The plant will attract an investment of Rs 3,706 crore, with around Rs 1,500 crore coming from the government’s kitty as part of incentives under the chip manufacturing scheme. This plant will manufacture display driver chips for mobile phones, laptops, automobiles, PCs, and other devices which include a display. The facility will be designed for 20,000 wafers per month, and will have an output capacity of 36 million units each month.
This is Foxconn’s second attempt at making a foray into India’s local chip production push. In 2022, the company had applied for a semiconductor manufacturing plant along with Vedanta, however, that joint venture fell apart a year later in 2023 after the two could not find a viable technology partner.
The plant will be set up near Jewar airport at the Yamuna Expressway Industrial Development Authority in Uttar Pradesh. This is the first chip plant that will come up in the state under the centre’s India Semiconductor Mission. Four plants – including a fab and three assembly units – are coming up in Gujarat and one assembly and packaging plant is under construction in Assam.
Union IT Minister Ashwini Vaishnaw said that the plant will start rolling out chips in 2027. It will be able to meet around 40 per cent of India’s local demand for such chips, and the rest would be used by Foxconn in its foreign manufacturing facilities as well.

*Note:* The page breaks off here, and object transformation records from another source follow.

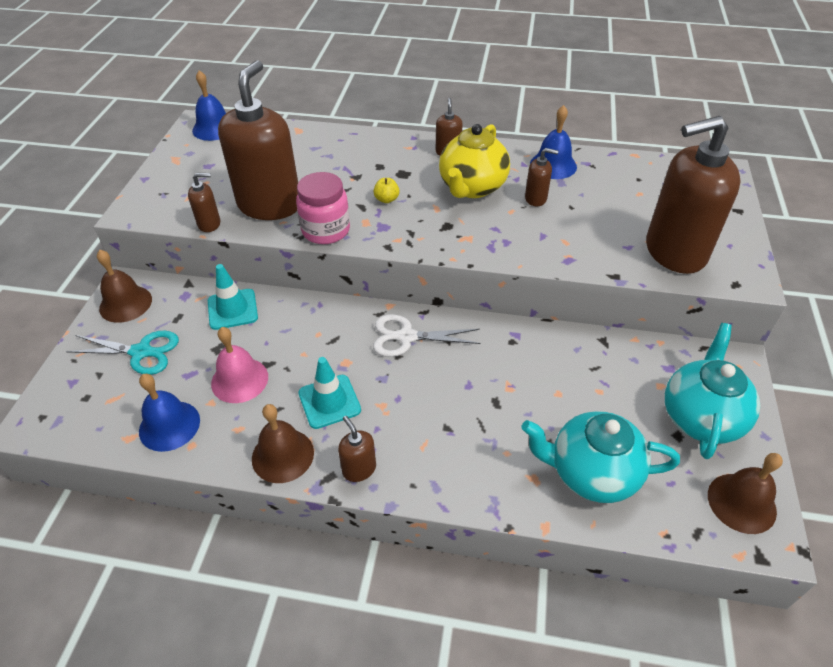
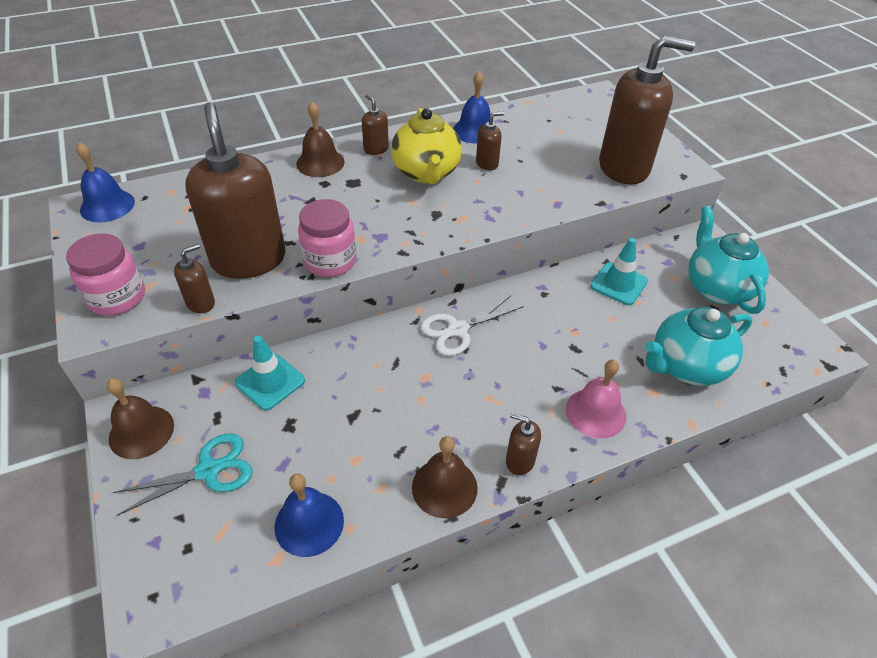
camera: 35 degrees left, 0 degrees up
(163, 197) = (117, 298): none -> pink jar
(239, 380) = (340, 443): pink bell -> pink bell (595, 412)
(329, 401) = (442, 418): turquoise traffic cone -> turquoise traffic cone (618, 284)
(386, 199) = (360, 211): yellow apple -> none
(674, 252) = (624, 168): brown soap dispenser -> brown soap dispenser turned 135 degrees counterclockwise
(741, 503) = (789, 335): brown bell -> brown bell (320, 163)

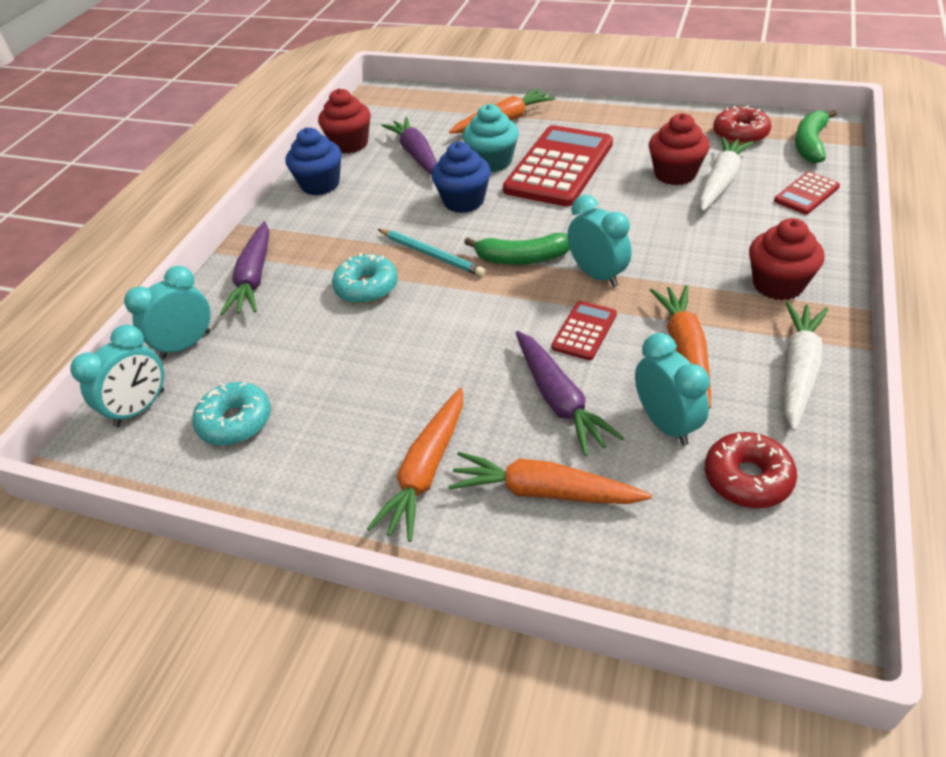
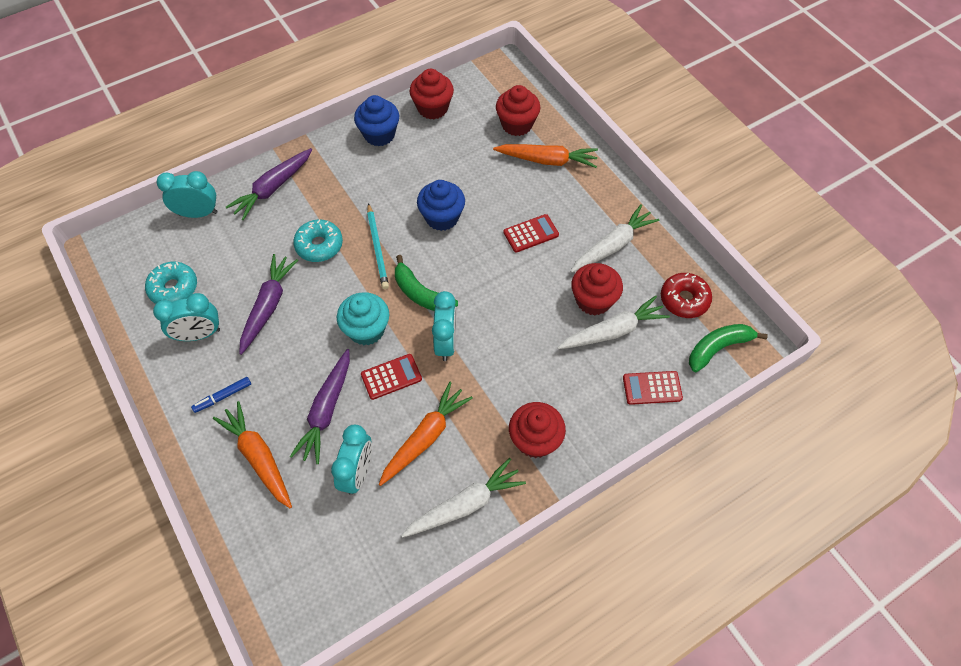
camera: 35 degrees right, 15 degrees up
(140, 408) = (143, 241): turquoise clock -> turquoise clock (199, 335)
(416, 155) = (460, 151): purple carrot -> purple carrot (268, 306)
(426, 471) = (223, 396): orange carrot -> blue marker
(444, 116) = (517, 124): none -> red cupcake
(492, 162) = (497, 195): turquoise cupcake -> turquoise cupcake (366, 330)
(559, 167) = (531, 234): red calculator -> red calculator, size x0.47
(636, 137) = (612, 245): none -> white carrot
(747, 478) = (355, 539): red donut -> none

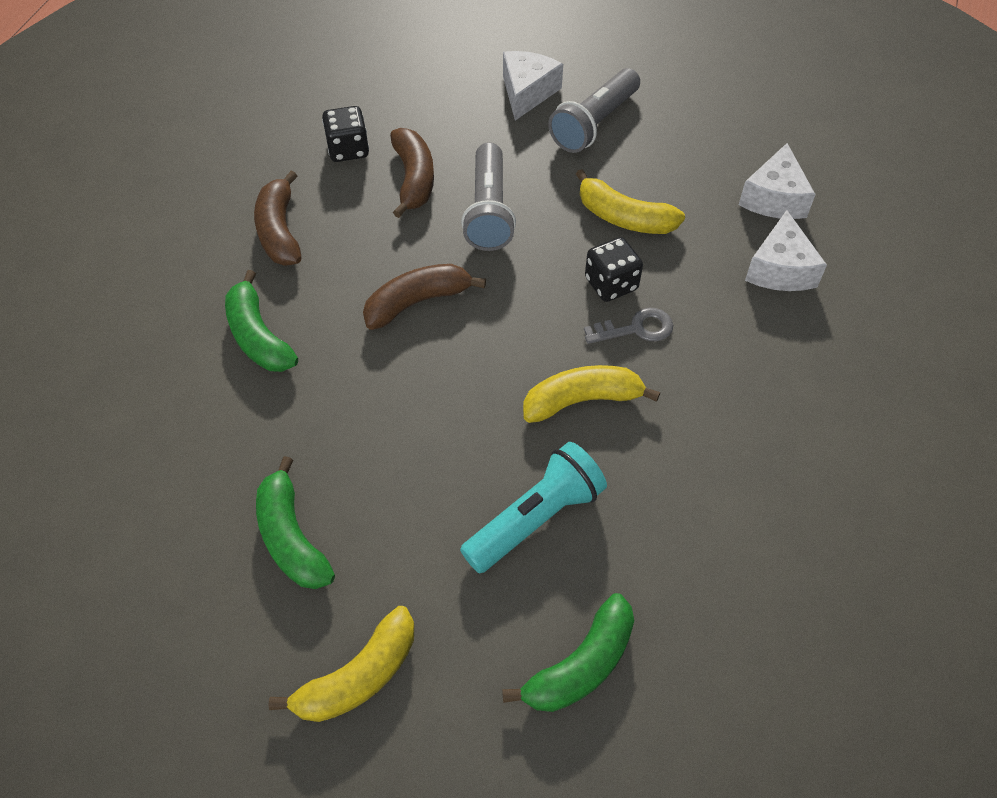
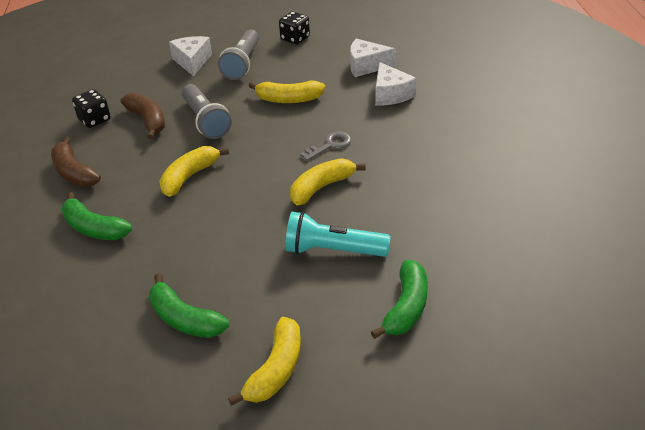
camera: 25 degrees left, 15 degrees down
(417, 302) = (189, 177): brown banana -> yellow banana
(536, 518) = (332, 250): turquoise flashlight -> turquoise flashlight turned 105 degrees counterclockwise
(611, 284) = (302, 130): black dice -> black dice (295, 38)
(774, 198) = (366, 66): white cheese -> white cheese turned 105 degrees clockwise

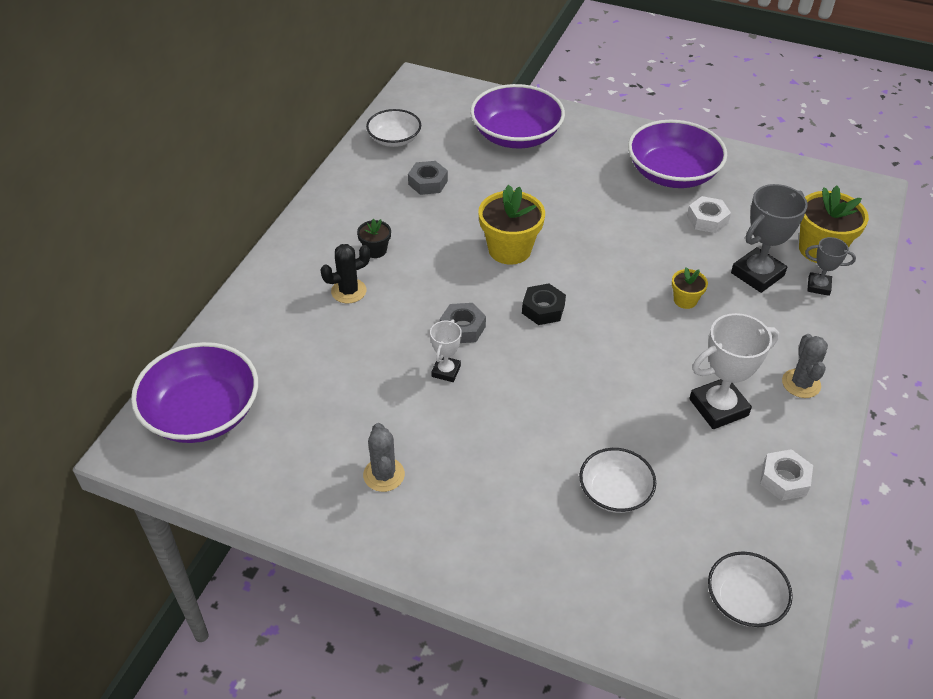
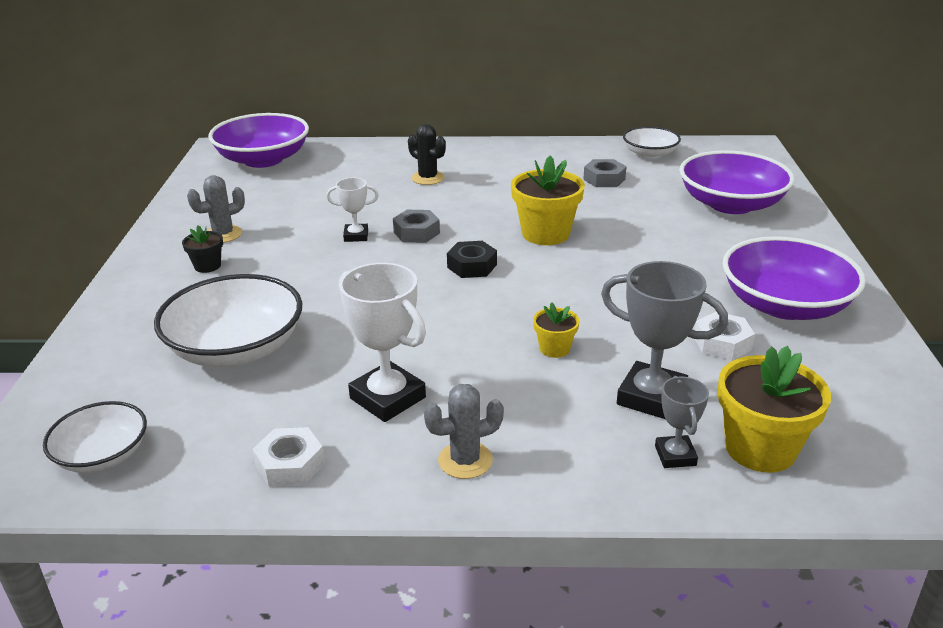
camera: 70 degrees right, 15 degrees down
(375, 250) = (488, 177): black flower pot -> black flower pot (207, 266)
(615, 492) = (236, 348): white bowl -> white bowl, size x1.72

When Foxconn, which also assembled Apple iPhones in India, had first applied to build a fabrication plant in the country nearly three years ago along with Vedanta, it was hailed as a major marker of initial success for the Centre’s chip push. However, soon, differences emerged between the two partners, and the joint venture fell through in 2023. It is understood that the ability of Vedanta, which is reeling under a heavy debt load, to pay for acquiring the necessary technology for chipmaking played a key role at the time.
However, since that initial hiccup, the government has managed to attract five chip manufacturing and assembly facilities in the country. The country has so far attracted investment worth $18 billion under the first phase of the India Semiconductor Mission. This includes the Tata-PSMC fab, being built at a cost of roughly $11 billion, along with assembly and testing plants by US-based Micron Technology, the Tatas, Murugappa Group’s CG Power in partnership with Japan’s Renesas, and Kaynes Semicon. These facilities are in an advanced stage of construction, with the first made-in-India chip expected to roll out later this year.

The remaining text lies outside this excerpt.